And as the D.C. media discovered the air blowing through the suit of Marco Rubio, a still-popular former governor of a state Republicans need to carry, whose signature issue, education, is as inoffensive — on the surface at least — as puppies, and who also speaks fluent Spanish (though there’s no evidence he polls any better than other Republicans with Hispanic Americans) and knows how to handle a hurricane, didn’t sound like a bad idea at all.
But Jeb Bush’s theory won’t work. Not in the current iteration of the Republican Party, where as unpopular as the tea party is nationally, the far-right argle barglers are firmly in control.
Peer under the hood of the GOP, and you’ll find a base that thinks its own party is not conservative enough; that opposes any expansion of healthcare, even for themselves, and that wants to end federal spending, not just curtail it, even if that includes defense.

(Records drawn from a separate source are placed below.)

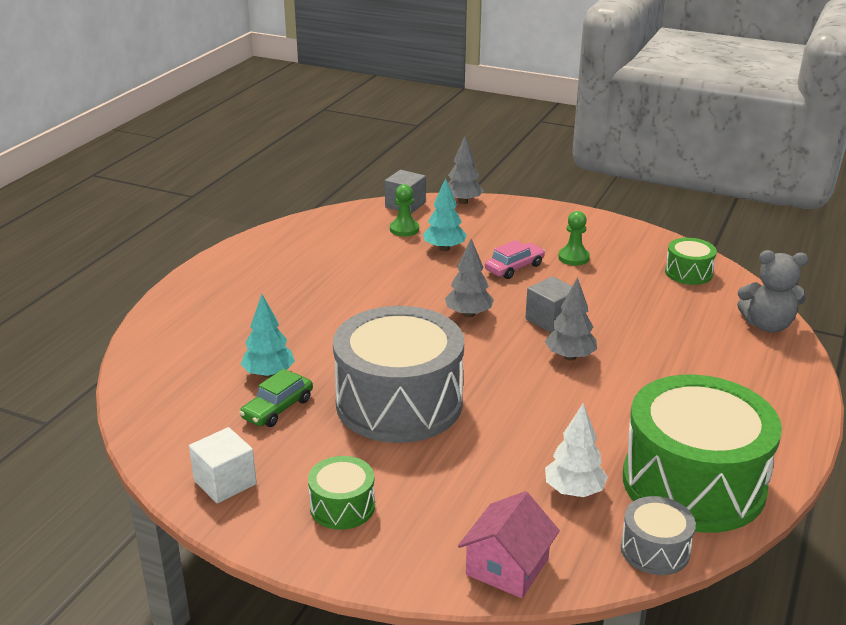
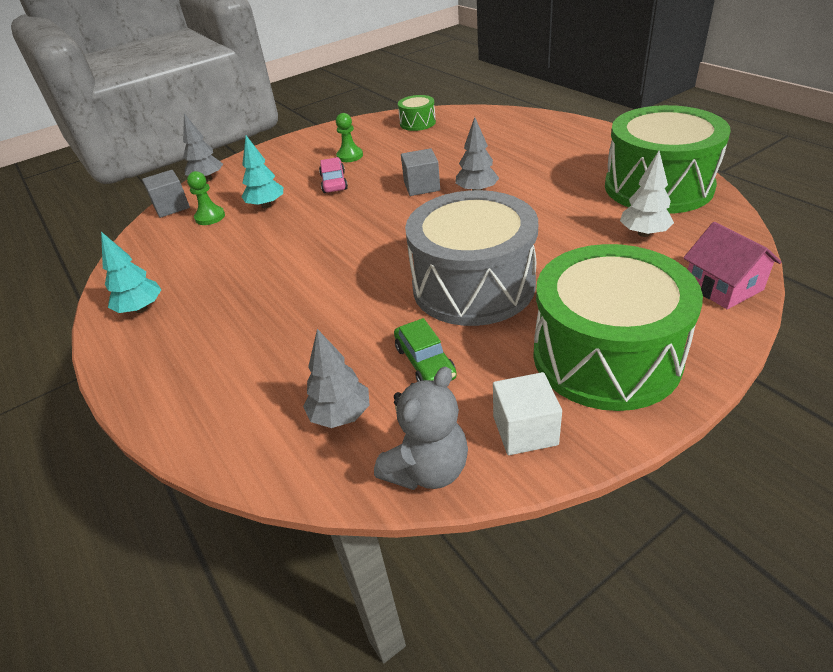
camera: 55 degrees left, 10 degrees up
(269, 374) = (361, 355): turquoise tree -> turquoise tree (141, 309)
(342, 506) = (606, 356): green drum -> green drum, size x2.23
(468, 314) = (377, 219): grey tree -> grey tree (341, 415)
(655, 550) = (724, 220): grey drum -> none
(767, 325) = (504, 116): grey teddy bear -> grey teddy bear (427, 469)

The ethos of the party Jeb seeks to lead has shifted markedly to the right, in part because of Obama derangement, but also in objection to Jeb’s brother’s tenure: from the economic crash and the deficit to the war in Iraq.
Bush is not just a toxic brand name for the public at large, it’s toxic with the Republican base, too.
Jeb’s path to the nomination would look substantially like Rudy Giuliani’s in 2008: skip Iowa, where evangelicals rule, lose New Hampshire and South Carolina to Rand Paul, and then wait around for Florida. And as Not President Giuliani can tell you, that path is no path at all.
Of course, the irony is that Jeb Bush is the one candidate who in a general election, probably has the name ID to compete from day one on a national scale and to raise the kind of money from institutional Republicans that it would take to win.
But even in a general election, Jeb, who wisely goes the one-name route (like Cher and Sting), would be dogged by a branding problem that can’t be surmounted by touting education reform or convincing a reluctant party to come to sanity on immigration, or by pointing to his managerial ability as a former governor.
That branding problem, in short, is that his last name is Bush. And as the latest NBC/Wall Street Journal poll demonstrates, two out of three Americans (69 percent) agree with Jeb’s mom: two President Bushes were enough.